Does controlled crying work? Yes, if you want your babies to learn helplessness and sit in their cot not communicating their needs, then yes indeed it will give you many nights of unbroken sleep!

The negative consequences of controlled crying are many. I shall list them all below:

  • babies miss out on stimulating touch
  • babies may not receive as much nutrition
  • increased cortisol levels *** and neurological damage
  • increased pulse, blood pressure and temperature
  • vomiting
  • potential SIDS risk
  • learned helplessness phenomenon
  • potential effects on breastfeeding
  • potential effects on secure attachment

 The Australian Association of Infant Mental Health (AAIMHI) states:

“Controlled crying is not consistent with what infants need for their optimal emotional and psychological health, and may have unintended negative consequences. There have been no studies, such as sleep laboratory studies, to our knowledge, that assess the physiological stress levels of infants who undergo controlled crying, or its emotional or psychological impact on the developing child.”

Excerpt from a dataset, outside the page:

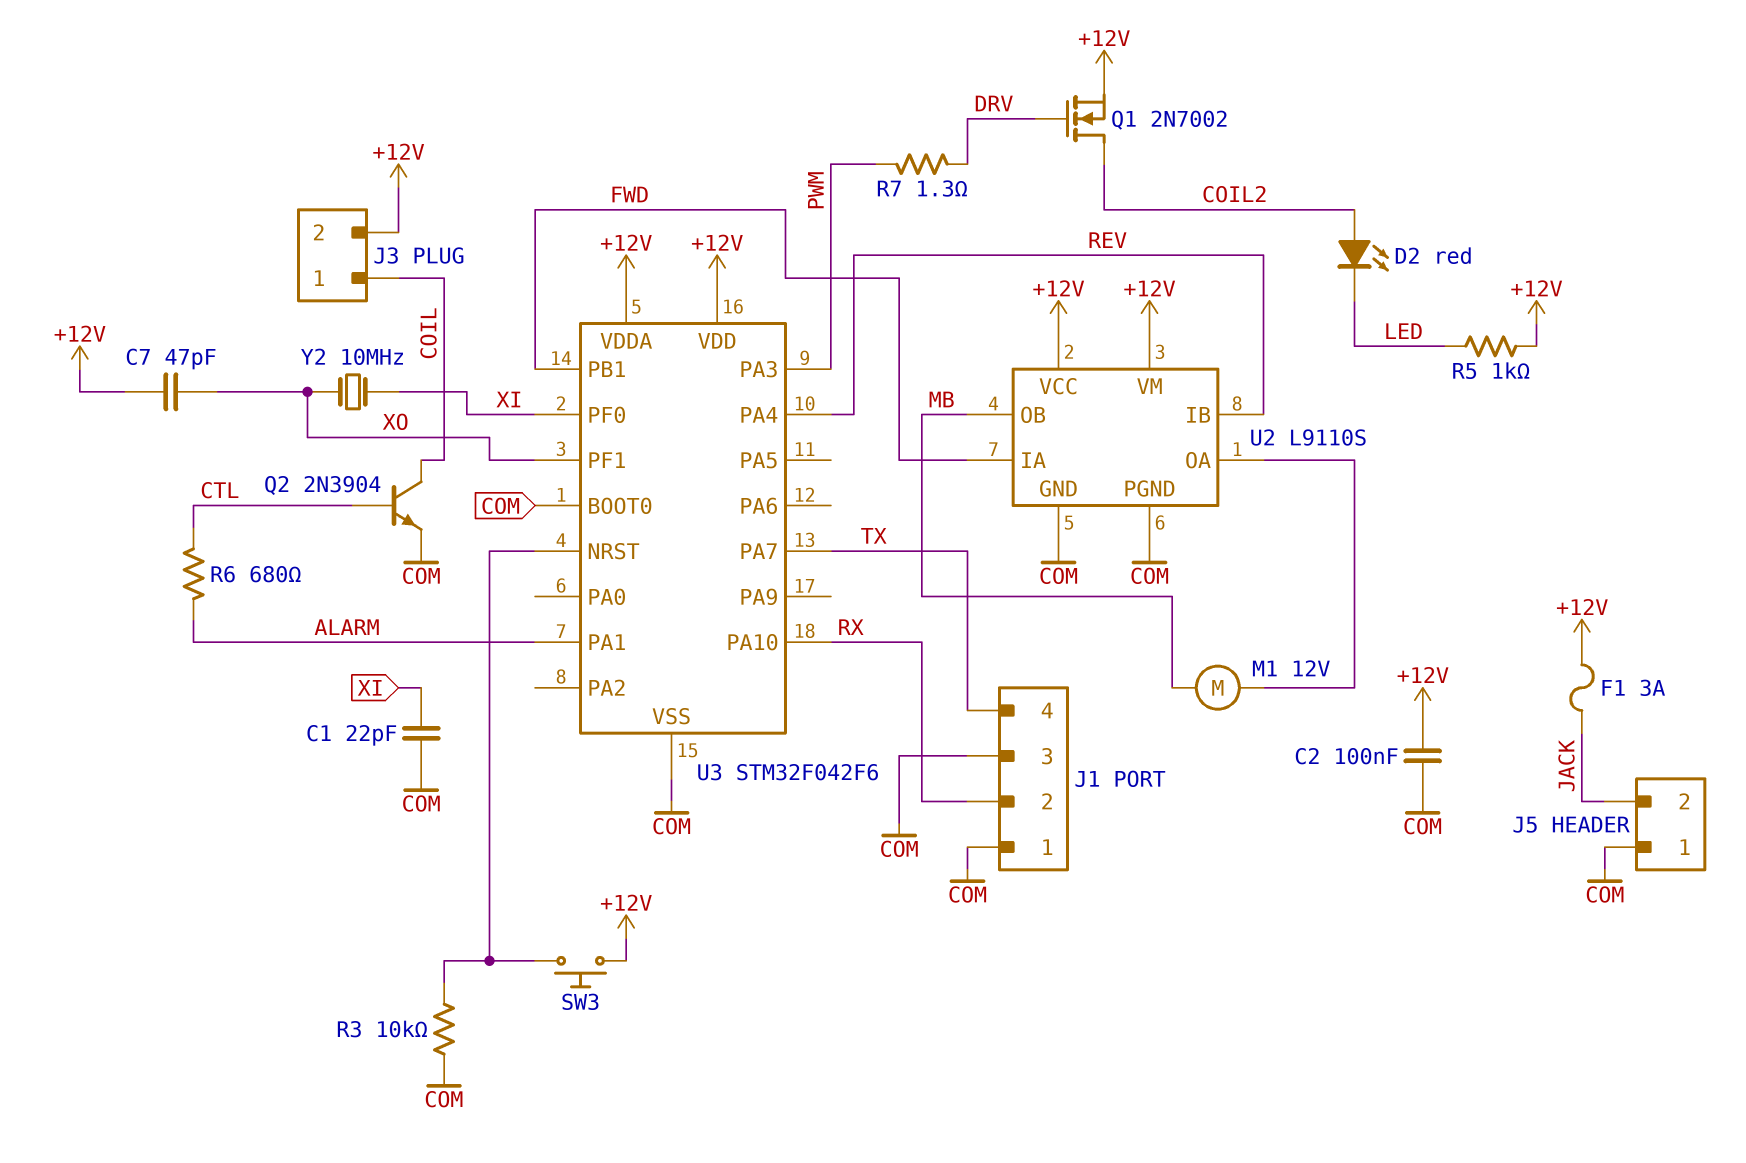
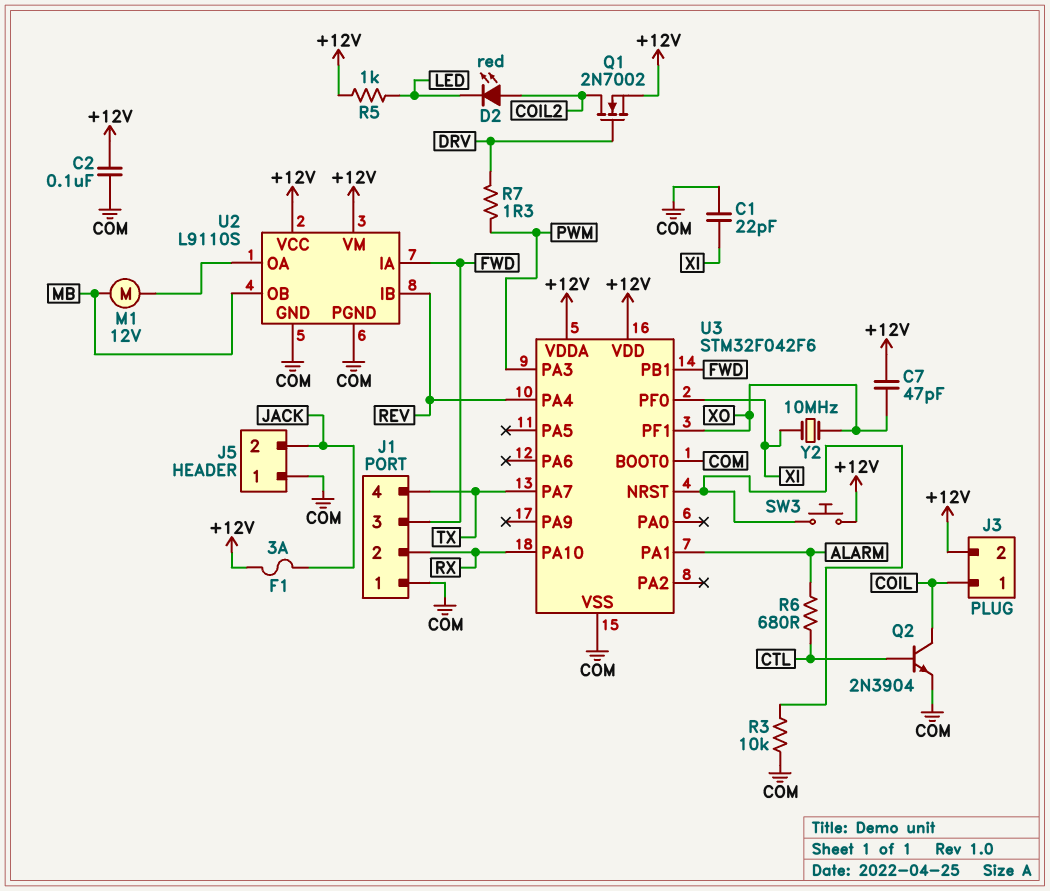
J1 pin 3: COM -> FWD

I shall leave the final comment here to Dr Paul Fleiss * who sums it all up so well:

 ”The idea, often heard these days, that babies can and should learn to “self-soothe,” without any physical or emotional interaction with parents, is incorrect. The best and most effective way for a child to learn to lull himself quietly back to sleep after experiencing a night waking is for parents to have demonstrated their dependability and availability when the child was a baby. Otherwise, that emotional upset the baby suffered as a result of the traumatic event that aroused him from sleep in the first place may, be compounded by the terror and frustration of feeling abandoned and unwanted. If a baby learns that his mother will come to him whenever he awakens in distress and cries out for her, he is more likely to develop into a self-reliant and self-assured child who will have the ability to assess and manage his own night wakings without involving his parents unnecessarily. It cannot be overly stressed that depriving a baby or a child of emotional support when he needs or wants it runs the risk of creating an emotionally unstable child and eventually an emotionally unstable adult. Only good can come from cuddling your baby whenever he needs it. “

* = Mistaken Approaches to Night Waking
Excerpt from Sweet Dreams: A pediatrician’s secrets for your child’s good night sleep, Lowell House, 22-28
By Paul M. Fleiss, M.D., M.P.H., F.A.A.P., 2000

** = when a baby continuously secretes cortisol as an infant it can have an effect on their stress response in later life (they may either over or under produce cortisol when stressed as an adult – either of these is undesirable too much cortisol can lead to anxiety and depression – too little can lead to ambivalence and emotional detachment).

References

Scher “A Longitudinal Study of Night Waking in The First Year”, 2006, Child Care, Health and Development.